Generally, these blogs are meant to enrich your experience rather than simply sharing mine, although it is inevitable that whatever I am working on at the time will furnish most of the fodder for what I write about.

This year the articles will also be more likely to take on a diary-like aspect, simply because Kristen and I are in transition, and will probably be moving to another state in the summer, which will mean starting over both in terms of jobs and of associates. She is finishing Medical School and looking for a residency program, a very complicated process that has already engaged us for the better part of a year and won't be completed until March. Although that has nothing to do with the subject matter of this blog--piano and organ music, the concert hall, the teaching studio, and the church--you may hear about it from time to time. Some of my fellow towners may want the occasional update, even though most have chosen to be in denial about the whole thing!

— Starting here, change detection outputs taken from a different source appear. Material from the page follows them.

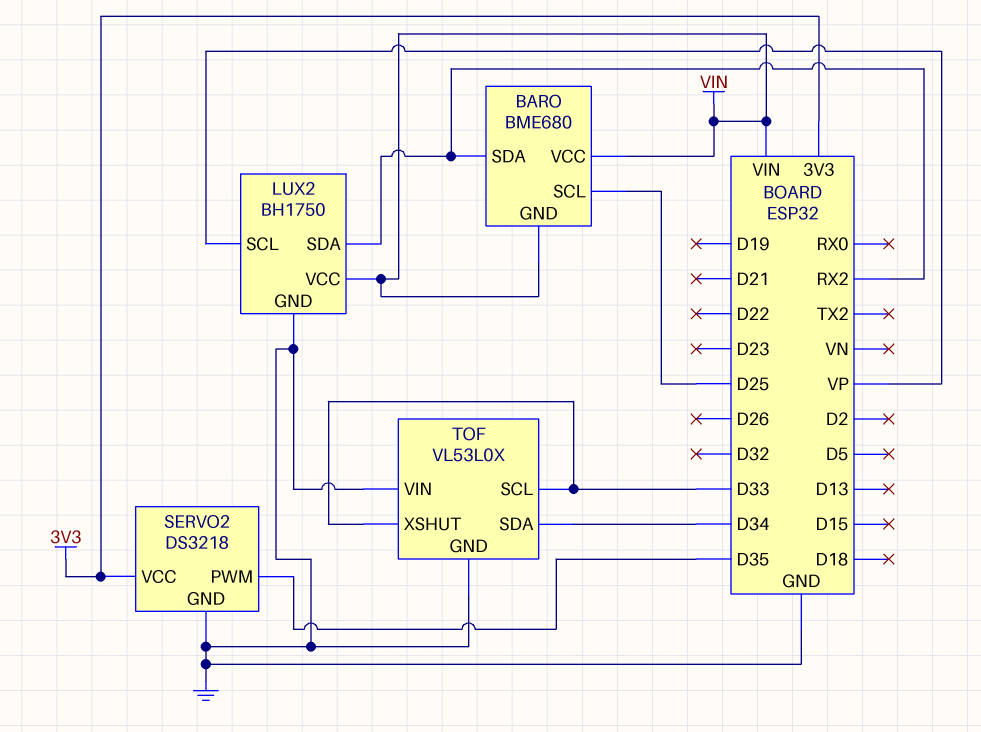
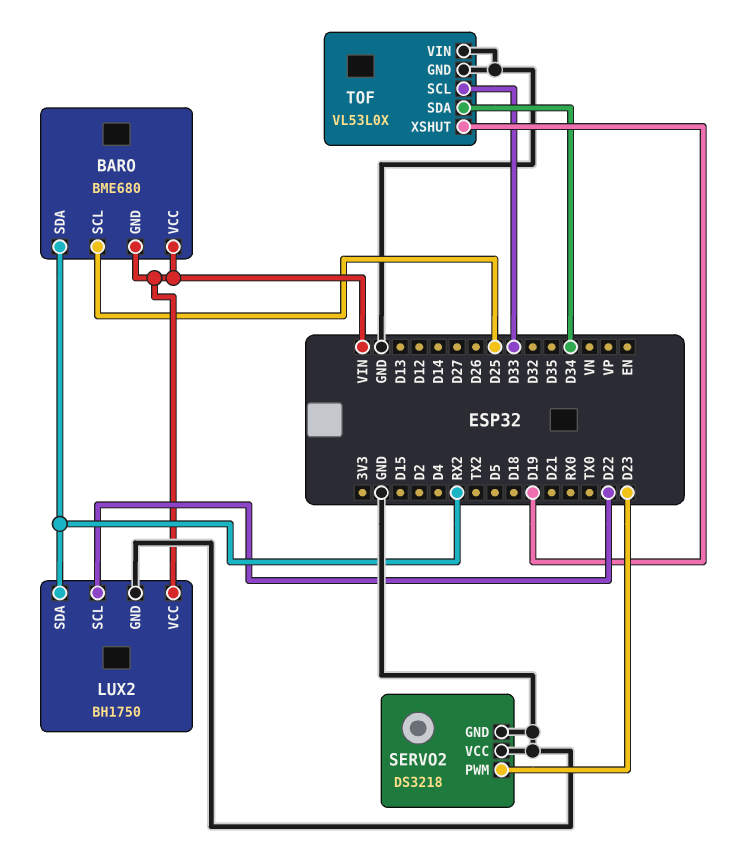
LUX2 pin SCL: VP -> D22
SERVO2 pin PWM: D35 -> D23
SERVO2 pin VCC: 3V3 -> GND
TOF pin XSHUT: D33 -> D19

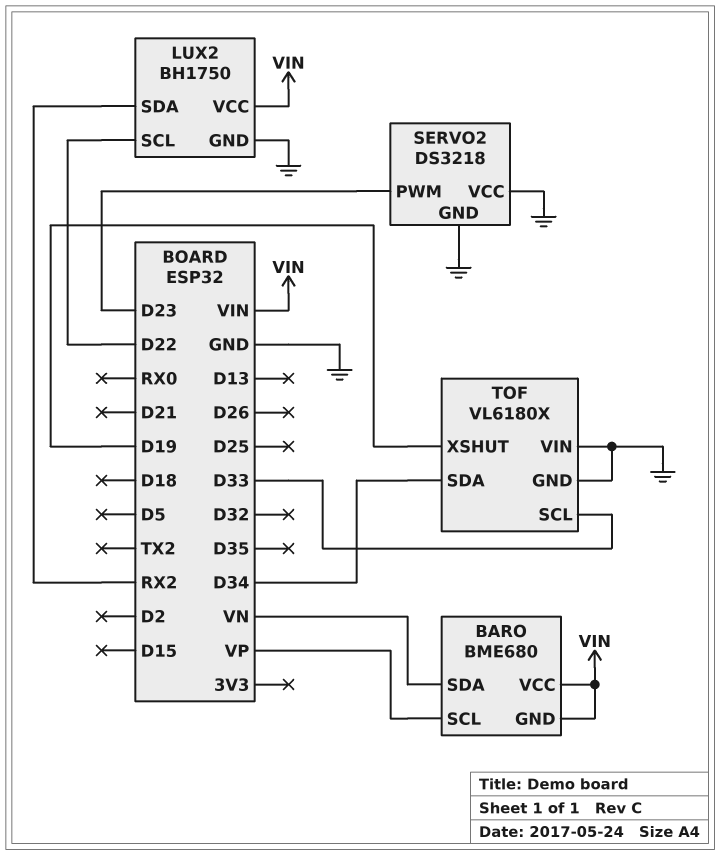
BARO pin SCL: D25 -> VP
BARO pin SDA: RX2 -> VN
TOF: VL53L0X -> VL6180X

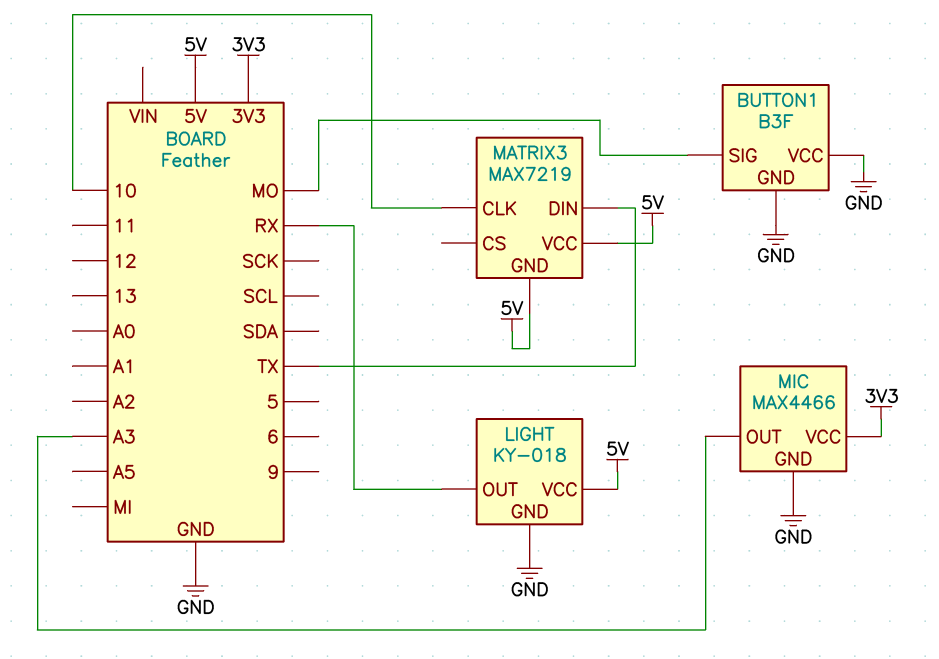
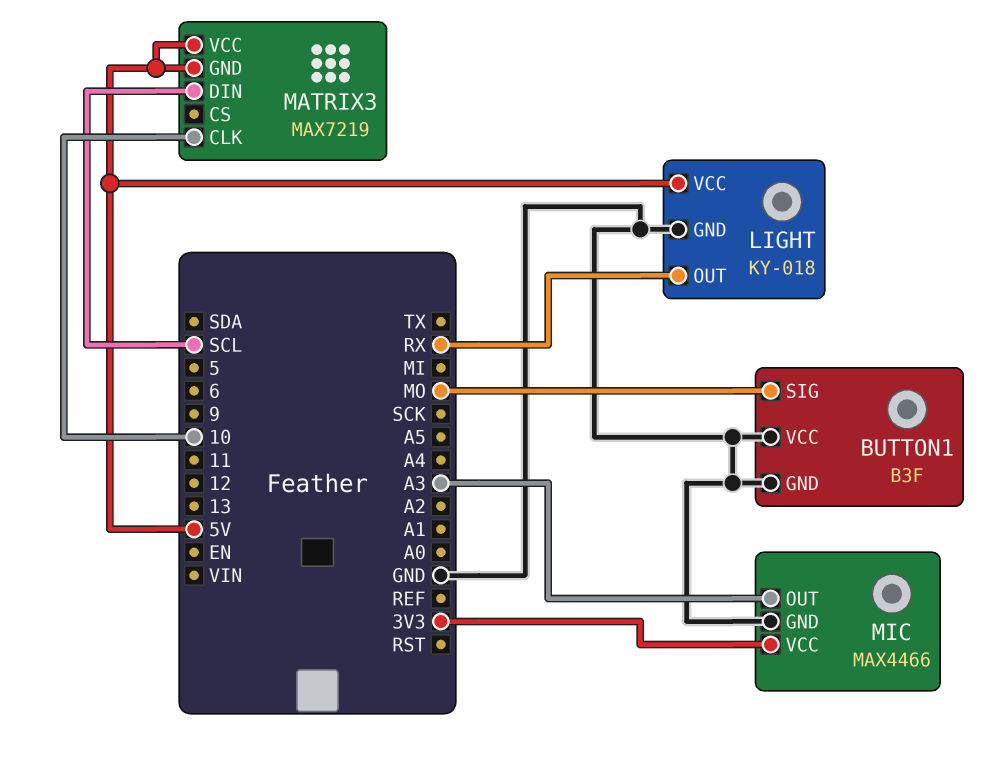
MATRIX3 pin DIN: TX -> SCL

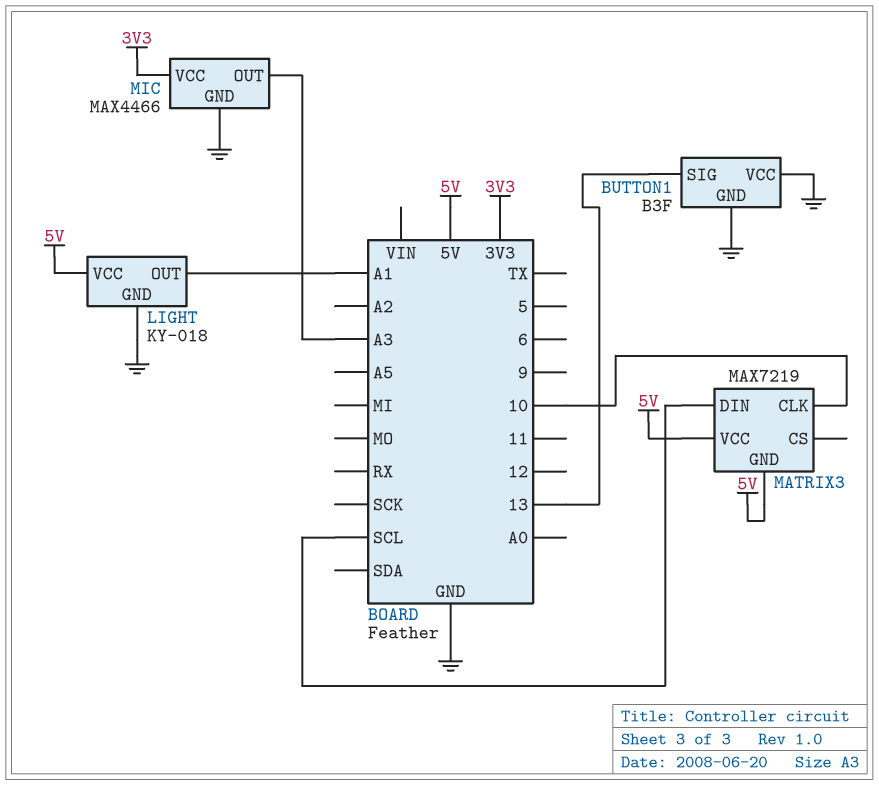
BUTTON1 pin SIG: MO -> 13
LIGHT pin OUT: RX -> A1

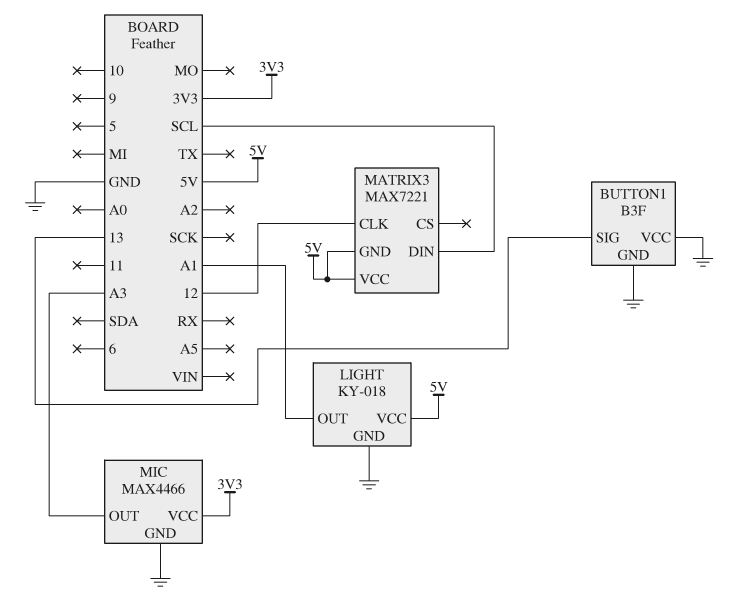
MATRIX3: MAX7219 -> MAX7221
MATRIX3 pin CLK: 10 -> 12

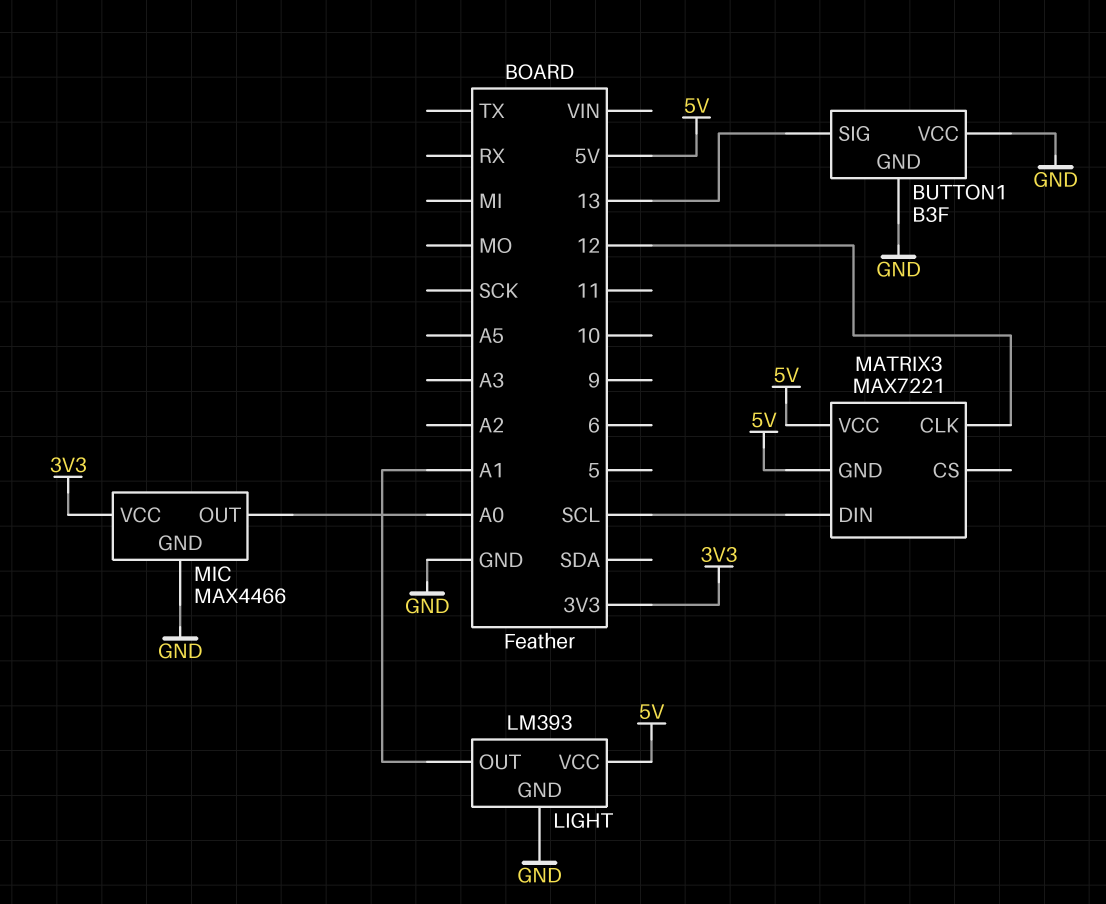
LIGHT: KY-018 -> LM393
MIC pin OUT: A3 -> A0

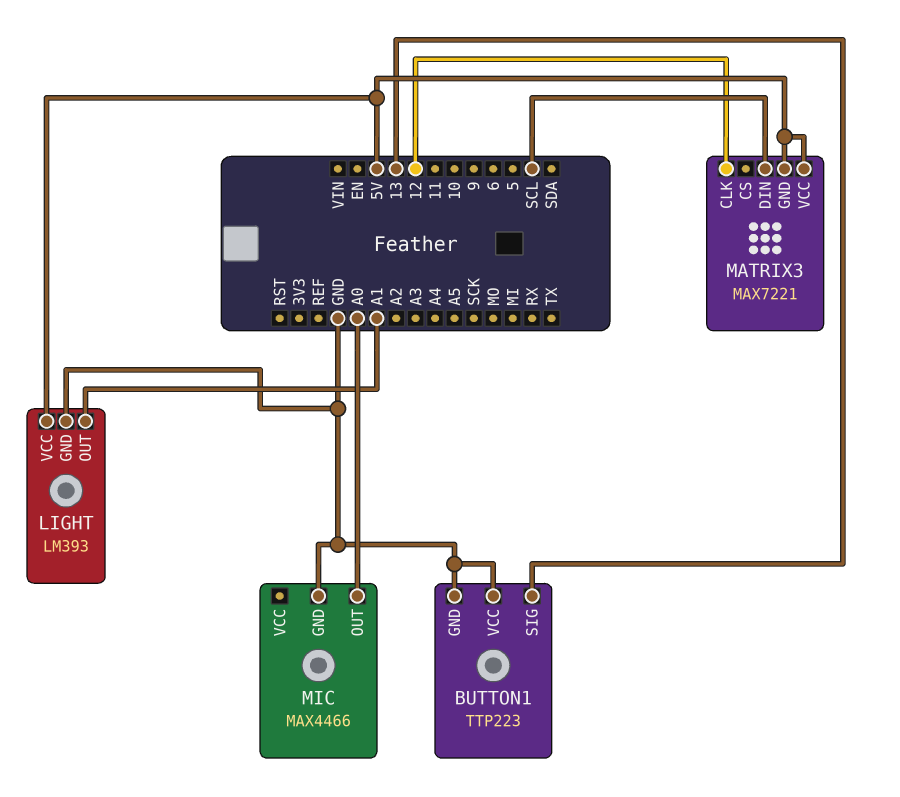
BUTTON1: B3F -> TTP223
MIC pin VCC: 3V3 -> none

Three years ago this week this blog began, and it has become standard practice to take the summer off and begin blogging again in (mid) October. But already it feels like trying to hop on a moving train. I am in the midst of preparations for an organ recital that you will no doubt hear more about, and there are a number of things that have gone on at my church lately that might be of interest to fellow organists and non-organists alike. But then, Henry David Thoreau wrote "My life has been the poem I would have writ, but I could not both live and utter it."  Mr. Thoreau did manage to write quite a bit, however, besides really short poems. If even he didn't feel he could keep up, or adequately share the experience, what chance do I have?

Probably you wouldn't want to read it all anyway. You are busy living your own lives and trying valiantly to write your own poems. But I thank you for stopping by and reading, whenever you can, whatever of my broad subject matter interests you. I'll be here three days a week from now through June. Let's enjoy each other's company.